The following is the second of a two-part series.

Ultimately, Donald Trump won out in the 2016 presidential election, running on a platform of reactionary populism, as opposed to Bernie Sanders’s progressive populism and Hilary Clinton’s run-of-the-mill progressive neoliberalism.  As Fraser points out, however, once in office Trump “activated the old bait and switch, abandoning the populist distributive policies his campaign had promised” (24).  Instead, Trump “failed to lift a finger to rein in Wall Street” (24), while ushering in what “is no mere garden-variety Republican conservatism but a hyperreactionary politics of recognition” (25) which Fraser terms “hyperreactionary neoliberalism” (26).   

The fact that this “does not constitute a new hegemonic bloc, however” (26), is seemingly confirmed by the fact that as of the 2020 U.S. Presidential election, we have reverted back to a progressive neoliberalism, by electing a candidate whose bland neoliberalism seems to outstrip even that of Hillary Clinton four years ago. 
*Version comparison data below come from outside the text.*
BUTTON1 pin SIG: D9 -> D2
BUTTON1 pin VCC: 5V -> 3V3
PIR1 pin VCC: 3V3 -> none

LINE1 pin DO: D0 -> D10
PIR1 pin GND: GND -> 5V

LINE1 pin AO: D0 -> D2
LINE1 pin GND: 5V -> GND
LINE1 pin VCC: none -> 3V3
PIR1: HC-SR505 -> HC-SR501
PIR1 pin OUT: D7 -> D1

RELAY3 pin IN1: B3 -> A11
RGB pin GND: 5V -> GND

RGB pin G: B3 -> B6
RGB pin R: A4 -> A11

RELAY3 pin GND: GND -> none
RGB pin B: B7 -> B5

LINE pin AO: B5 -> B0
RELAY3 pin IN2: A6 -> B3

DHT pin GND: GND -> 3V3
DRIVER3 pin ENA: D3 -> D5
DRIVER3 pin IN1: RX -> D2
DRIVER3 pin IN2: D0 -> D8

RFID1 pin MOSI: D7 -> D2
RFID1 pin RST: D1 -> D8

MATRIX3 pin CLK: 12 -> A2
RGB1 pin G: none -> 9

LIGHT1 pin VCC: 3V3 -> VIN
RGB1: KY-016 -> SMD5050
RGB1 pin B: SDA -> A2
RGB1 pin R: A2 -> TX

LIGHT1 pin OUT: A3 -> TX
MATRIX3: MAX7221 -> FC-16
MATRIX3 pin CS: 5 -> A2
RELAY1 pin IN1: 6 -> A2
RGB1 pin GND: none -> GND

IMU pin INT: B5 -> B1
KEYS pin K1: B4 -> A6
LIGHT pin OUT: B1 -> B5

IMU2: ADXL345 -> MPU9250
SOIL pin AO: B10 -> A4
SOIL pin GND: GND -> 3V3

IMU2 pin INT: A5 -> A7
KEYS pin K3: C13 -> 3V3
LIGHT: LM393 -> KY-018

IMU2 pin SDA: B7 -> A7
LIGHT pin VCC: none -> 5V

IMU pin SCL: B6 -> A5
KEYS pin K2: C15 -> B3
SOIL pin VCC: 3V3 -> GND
Not taking seriously claims on the right that Biden will be a puppet for the left—for instance, “Biden himself has stated publicly that he does not agree with ‘defunding the police’”—the 2020 election, while it might most accurately be classified as a contest between neoliberalism on the one side and labor on the other, is ultimately comprised a situation wherein a vote for Trump did not exactly amount to a vote for populist working class solidarity while a vote for Biden did amount to a vote against populist working class solidarity, this time in the name of progressive neoliberal utopian post-politics.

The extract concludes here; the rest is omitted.